You will have to make this decision on your own, after checking the compatibility of the Furminator with the individual lab coat.
Furminator doesn’t aim at making your dog completely furless. What it does is that it removes all the hairs of undercoat which are dead and are no good to the dog, or you, for that matter.
Your Chocolate Labrador is going to thank you in his or her heart if you chose this method for shedding, rather than some of the crude methods available in the market already.
Best Ways to Manage the Shedding
When it comes to managing the excessive amount of hair falling from your lab, there are two approaches which can be followed:
- Removing dead hair from your pet so that the shedding isn’t as aggressive as it might be
- Removing items from your household that can cause your dog to shed more then he needs too.

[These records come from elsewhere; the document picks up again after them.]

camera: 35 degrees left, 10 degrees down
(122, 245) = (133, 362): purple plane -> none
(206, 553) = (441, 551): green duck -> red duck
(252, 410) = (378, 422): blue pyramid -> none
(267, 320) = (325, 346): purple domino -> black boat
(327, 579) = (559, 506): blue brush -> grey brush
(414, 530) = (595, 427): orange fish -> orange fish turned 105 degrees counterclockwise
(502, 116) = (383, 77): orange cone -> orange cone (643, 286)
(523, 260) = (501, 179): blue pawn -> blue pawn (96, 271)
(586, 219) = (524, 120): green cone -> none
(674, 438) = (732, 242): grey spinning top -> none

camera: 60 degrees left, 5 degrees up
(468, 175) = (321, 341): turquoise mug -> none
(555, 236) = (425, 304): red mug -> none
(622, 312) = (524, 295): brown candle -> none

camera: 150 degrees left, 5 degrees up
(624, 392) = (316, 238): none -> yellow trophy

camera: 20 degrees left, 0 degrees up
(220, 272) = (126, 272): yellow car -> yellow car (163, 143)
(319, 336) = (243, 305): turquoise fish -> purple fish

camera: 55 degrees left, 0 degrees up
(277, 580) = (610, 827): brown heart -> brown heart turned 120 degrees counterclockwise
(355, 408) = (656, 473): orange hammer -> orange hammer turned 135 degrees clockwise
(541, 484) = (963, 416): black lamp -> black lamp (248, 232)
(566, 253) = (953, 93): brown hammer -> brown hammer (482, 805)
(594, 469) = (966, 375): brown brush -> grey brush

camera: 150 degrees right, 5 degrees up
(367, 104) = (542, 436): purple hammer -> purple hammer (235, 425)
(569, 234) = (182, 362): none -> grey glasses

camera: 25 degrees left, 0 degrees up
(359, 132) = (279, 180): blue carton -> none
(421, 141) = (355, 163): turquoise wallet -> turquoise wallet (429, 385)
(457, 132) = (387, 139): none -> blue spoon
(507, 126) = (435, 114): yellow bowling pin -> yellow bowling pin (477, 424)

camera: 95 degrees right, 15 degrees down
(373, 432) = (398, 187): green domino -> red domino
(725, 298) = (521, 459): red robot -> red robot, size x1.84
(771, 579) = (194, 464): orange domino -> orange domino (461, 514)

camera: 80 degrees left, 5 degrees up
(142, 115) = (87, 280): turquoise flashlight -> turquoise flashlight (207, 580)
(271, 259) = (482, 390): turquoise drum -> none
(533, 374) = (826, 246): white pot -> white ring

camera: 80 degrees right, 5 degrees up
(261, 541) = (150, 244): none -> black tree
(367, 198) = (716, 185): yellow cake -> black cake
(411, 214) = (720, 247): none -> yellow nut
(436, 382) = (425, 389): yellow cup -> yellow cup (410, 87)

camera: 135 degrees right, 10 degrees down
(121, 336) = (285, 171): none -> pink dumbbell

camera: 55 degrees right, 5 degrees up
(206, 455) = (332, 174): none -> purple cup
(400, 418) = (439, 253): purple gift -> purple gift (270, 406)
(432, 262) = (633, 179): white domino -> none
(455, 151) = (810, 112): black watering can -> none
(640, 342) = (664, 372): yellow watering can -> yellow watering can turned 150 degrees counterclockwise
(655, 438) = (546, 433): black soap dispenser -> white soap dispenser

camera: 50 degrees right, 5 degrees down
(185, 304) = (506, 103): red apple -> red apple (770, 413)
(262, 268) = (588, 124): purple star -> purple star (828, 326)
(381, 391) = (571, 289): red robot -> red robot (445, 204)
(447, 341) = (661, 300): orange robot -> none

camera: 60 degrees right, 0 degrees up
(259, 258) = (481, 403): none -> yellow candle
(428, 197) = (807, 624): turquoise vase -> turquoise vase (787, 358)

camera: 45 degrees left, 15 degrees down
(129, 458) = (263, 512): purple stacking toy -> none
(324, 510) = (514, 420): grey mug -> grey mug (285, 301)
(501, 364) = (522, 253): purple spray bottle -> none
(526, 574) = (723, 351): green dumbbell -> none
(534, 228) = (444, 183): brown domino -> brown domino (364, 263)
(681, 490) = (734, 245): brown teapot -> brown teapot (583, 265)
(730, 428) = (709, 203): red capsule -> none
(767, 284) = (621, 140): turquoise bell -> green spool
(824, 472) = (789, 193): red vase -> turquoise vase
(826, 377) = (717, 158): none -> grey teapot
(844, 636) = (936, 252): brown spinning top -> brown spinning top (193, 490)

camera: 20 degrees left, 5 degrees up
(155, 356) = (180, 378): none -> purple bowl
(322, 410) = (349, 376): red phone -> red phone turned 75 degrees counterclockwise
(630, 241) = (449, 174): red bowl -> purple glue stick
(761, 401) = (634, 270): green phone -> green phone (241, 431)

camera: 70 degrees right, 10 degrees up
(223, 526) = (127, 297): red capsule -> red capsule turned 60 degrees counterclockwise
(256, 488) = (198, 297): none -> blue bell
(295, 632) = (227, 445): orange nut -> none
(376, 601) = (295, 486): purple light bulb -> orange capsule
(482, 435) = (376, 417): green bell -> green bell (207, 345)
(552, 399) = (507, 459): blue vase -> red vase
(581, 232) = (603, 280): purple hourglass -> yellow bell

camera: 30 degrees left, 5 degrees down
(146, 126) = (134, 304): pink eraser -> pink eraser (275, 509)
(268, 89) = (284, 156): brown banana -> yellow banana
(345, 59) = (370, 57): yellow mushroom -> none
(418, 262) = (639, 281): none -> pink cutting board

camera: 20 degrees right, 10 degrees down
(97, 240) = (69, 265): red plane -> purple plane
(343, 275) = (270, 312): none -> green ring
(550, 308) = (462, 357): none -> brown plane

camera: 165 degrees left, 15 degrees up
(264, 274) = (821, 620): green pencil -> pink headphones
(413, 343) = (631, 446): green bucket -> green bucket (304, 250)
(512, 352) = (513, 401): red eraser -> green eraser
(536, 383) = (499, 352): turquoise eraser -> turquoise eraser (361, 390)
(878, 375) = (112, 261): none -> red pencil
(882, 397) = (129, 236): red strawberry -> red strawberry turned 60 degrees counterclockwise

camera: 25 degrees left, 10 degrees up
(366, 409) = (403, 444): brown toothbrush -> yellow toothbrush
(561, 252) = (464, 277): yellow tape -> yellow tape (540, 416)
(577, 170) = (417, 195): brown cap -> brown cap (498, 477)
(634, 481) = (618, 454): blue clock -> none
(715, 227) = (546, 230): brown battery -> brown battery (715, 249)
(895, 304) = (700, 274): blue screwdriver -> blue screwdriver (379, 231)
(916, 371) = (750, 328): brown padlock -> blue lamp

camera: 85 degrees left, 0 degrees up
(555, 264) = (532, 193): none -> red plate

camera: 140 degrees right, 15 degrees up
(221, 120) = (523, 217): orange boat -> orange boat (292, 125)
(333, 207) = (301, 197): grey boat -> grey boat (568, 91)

Usually, it is the combination of both practices which saves the day. We have already seen how you can manage the shedding via certain grooming techniques.
Now, let’s have a look at how you can get that hairy mess out of your home! Vacuum cleaners. They are your best hope in this regard. Always use a vacuum cleaner after your dog has shed hair completely.
Is Shaving Your Chocolate Lab a Good Idea?
This is such a bad idea; we have to answer it using uppercase letters. NO, DO NOT SHAVE YOUR ADORABLE LITTLE CUTE PUP OR DOG. If shedding is so bothersome to you, perhaps you are better off without a Labrador after all.
That shiny, glossy coat is one of the most distinguishing features of a lab. And if you take that away, it will be cruel, to say the least. The only way you could relate to such a tragedy would be if someone shaved your head, simply because they didn’t like hair falling out of your head!
Conclusion – Do Chocolate Labradors Shed?
By now, you must have a pretty good idea about the shedding cycle of Labradors. We hope that you have successfully identified the reason for excessive shedding in your chocolate lab’s case.
But if you haven’t yet, it is nothing to worry about. Simply take your lab to the vet and let him or her take care of your dog. Professionals are always good at discovering the underlying cause.
Meanwhile, go back home and clean up all that mess your dog has created while you were reading this article!